This book challenges the Western contemporary "praise for Nature". From food to body practices, from ecological discourses to the Covid-19 pandemic, contemporary imaginaries abound with representations of an ideal "pure Nature", essentially defined according to a logic of denial of any artificial, modified, manipulated - in short, cultural - aspect.
How should we contextualise and understand such an opposition, especially in light of the rich semantic scope of the term "nature" and its variability over time? And how can we - if we actually can - envisage alternative models and approaches capable of better accounting for such richness and variability?

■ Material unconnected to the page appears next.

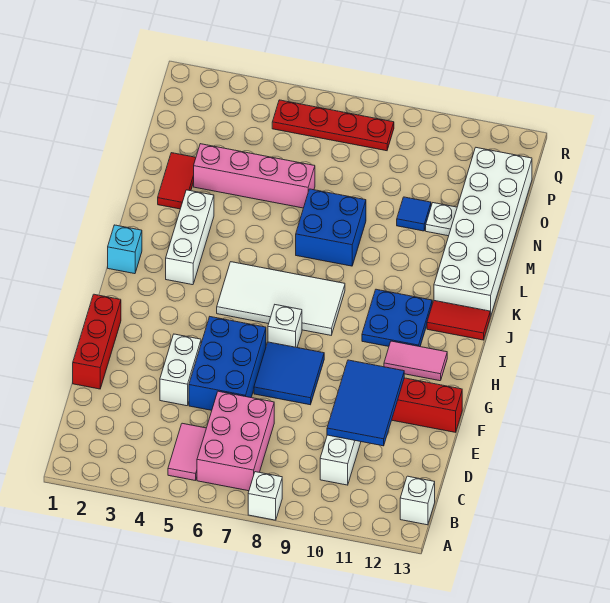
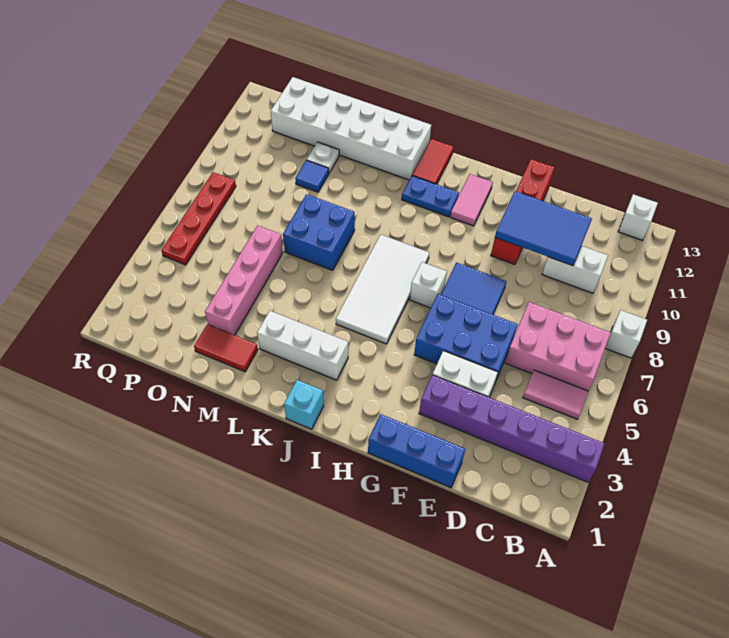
none -> purple brick A3:F3 level 1
red brick E1:G1 level 1 -> blue brick E1:G1 level 1
blue plate I10:J11 level 1 -> blue plate I11:J11 level 1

The author addresses these fundamental issues, combining an initial theoretical problematisation of the concept of nature and its evolution - from classical philosophy to the crucial changes occurred through the Middle Ages, the Renaissance, Romanticism and the modern era, finally considering recent insights in philosophy, sociology, cultural anthropology and semiotics - with the analysis of its discursivisation - from the iconography of Mother Nature between the past and the present to the representation of catastrophic events in fictional and non-fictional texts, from clean eating and other popular food trends to the ambivalence of the naked body between its supposed natural ascription and its multiple cultural characterisations. Thus she introduces a critique of pure Nature, providing a systematic study of the way nature is attributed meaning and value in some of today's most relevant discourses and practices, and finally tracing a possible path towards an "internatural turn".